The Branches folder is so that you can easily implement standard branching and merging especially since TFS only allows branch/merge operations to take place between a branch and it's direct ancestor and direct descendant. The idea is that most day to day development takes place in Trunk and when you need to temporarily isolate changes for work on a major feature or spike you take a branch from Trunk into Branches which you can then merge back into Trunk when you are ready to integrate (as well as being able to continue to merge ongoing changes from Trunk into your feature branch).

The Tags folder is so that you can both branch to a tag when you are ready to take a snapshot of a particular version of your code as well as using this folder for build and deployment. For build and deploy you create a branch from Trunk to /Tags/Test and from /Tags/Test to /Tags/Production and then you merge your changes from /Trunk to /Tags/Test when you are ready to promote your changes to the test environment. You can have either a continuous integration build running on /Tags/Test or an on demand build that will perform a build from that branch and copy the necessary artifacts to the appropriate locations. You can have similar functionality on the /Tags/Production branch so that as you merge changes from Test up to Production you continue to have an automatic build and deployment.

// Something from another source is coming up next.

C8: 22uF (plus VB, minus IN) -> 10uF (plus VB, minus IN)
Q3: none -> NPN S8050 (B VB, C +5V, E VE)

In addition to better source control, with TFS you also gain things like an OK CI build server (using Team Build and building on either the TFS box or a dedicated build server), work item tracking (which is quite good and nicely customizable) and a decent project portal using the SharePoint integration with TFS. All of this additional functionality is also very compelling and I recommend looking around at some of the other great TFS content available on the web for more details.